Dalam bukunya Ilustrasi Kebenaran Alkitab 2, Pdt.Paulus Daun, M.Div, Th.M, mengisahkan tentang penelitian yang diadakan terhadap kehidupan 2 orang wanita, yang seorang bernama Sarah Ewards dan seorang lainnya bernama Katryn Take. Keduanya hidup pada abad 18.
Sarah Edwards adalah istri seorang pendeta yang memiliki 11 anak. Anak-anaknya dididik dengan adil dan penuh kasih sesuai ajaran Alkitab. Dikatakan adil dan penuh kasih karna Sarah menerapkan pendidikan dan disiplin terhadap aturan dalam keluarga, termasuk ajaran Alkitab serta memberi perhatian dan arahan terhadap 11 anaknya berlandaskan pada cinta kasih Tuhan. Ia dicatat memiliki 1400 keturunan. Yang luar biasa, keturunannya banyak diberkati kehidupan mereka. Ditemukan antara lain:
• Rektor Universitas : 13 orang
• Dekan Fakultas Hukum : 1 orang
• Dekan Fakultas Kedokteran : 1 orang
• Hakim Agung : 30 orang
• Dosen : 65 orang
• Sarjana Hukum : 100 orang
• Dokter : 66 orang
• Pejabat penting : 80 orang, diantaranya:
Walikota : 3 orang
DPR : 3 orang
Wapres : 1 orang
Menkeu : 1 orang
Pengawas : 3 orang
Wanita kedua Katryn Take, hidupnya kacau diwarnai berbagai skandal, dan kemudian berakhir karna keracunan minuman keras. Diteliti 700 keturunannya dan didapati:
Narapidana : 46 orang
WTS : 181 orang
Pengemis : 142 orang
Anak tidak sah : 100 orang
Keduanya sama-sama wanita, sama-sama ibu dari anak-anak, tapi keadaan keturunannya berbeda sekali. Di mana bedanya?
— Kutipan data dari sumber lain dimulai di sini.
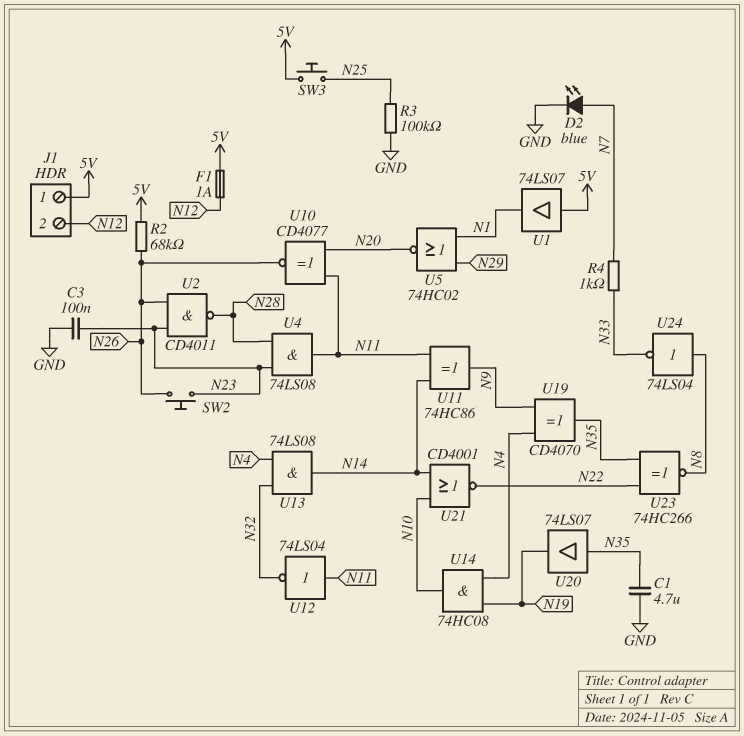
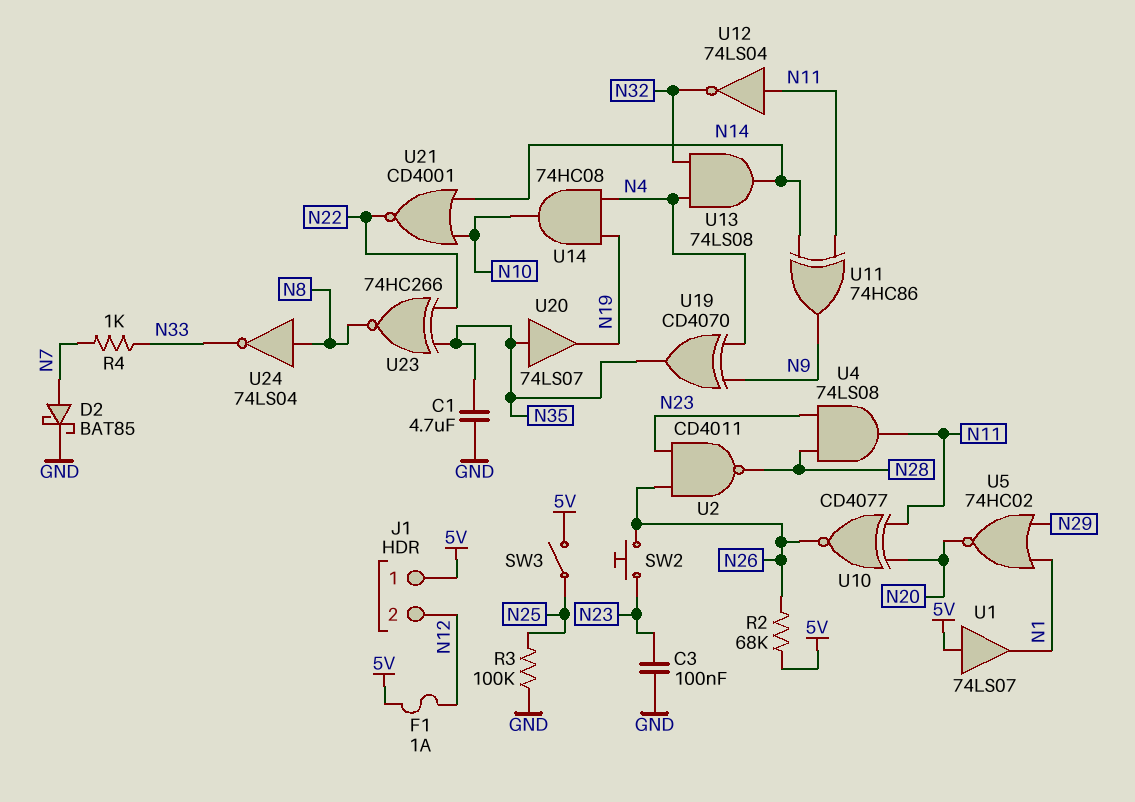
D2: LED blue (A N7, K GND) -> schottky BAT85 (A N7, K GND)
SW3: button (5V, N25) -> switch (5V, N25)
Terletak pada pendidikannya.
Firman Allah menyatakan: Didiklah orang muda menurut jalan yang patut baginya, maka pada masa tuanya pun ia tidak akan menyimpang dari jalan itu. (Amsal 22:6).
Beda mendidik, hasilnya memang berbeda.
Pendidikan adalah usaha sadar untuk mengembangkan pengetahuan, kemampuan dan keterampilan serta akhlak yang mulia. Pendidikan biasa disebut juga edukasi. Pendidikan (edukasi, education) berasal dari kata bahasa Latin ex ducere (ex: keluar; ducere: menarik = menarik keluar) menjadi educare, educatio. Dengan demikian pendidikan (educatio, education, edukasi) dapat diartikan sebagai proses menarik keluar segala potensi yang ada dan dimiliki peserta didik oleh peserta didik sendiri dengan bantuan pendidik.
Proses menarik keluar inilah yang perlu digarisbawahi sebagai proses pembelajaran yang aktif, kreatif dan inovatif. Bahwa manusia sebagai subjek pendidikan, dan dengan demikian anak sebagai manusia, pada dasarnya memiliki potensi (kemampuan) luar biasa melampaui yang ia pikirkan. Namun, potensi itu belum tergali; butuh proses untuk menggali dan menarik keluar (Pos Kupang, 20 September 2017).
Potensi anak sejak dilahirkan di dunia perlu dikeluarkan dan dituntun. Dalam perspektif sederhana, edukasi adalah upaya mengantar atau melepas anak keluar, yakni dari kebodohan, keterbelakangan, ketergantungan, ketertinggalan dan keterpurukan dengan memaksimalkan potensi yang ada pada diri mereka.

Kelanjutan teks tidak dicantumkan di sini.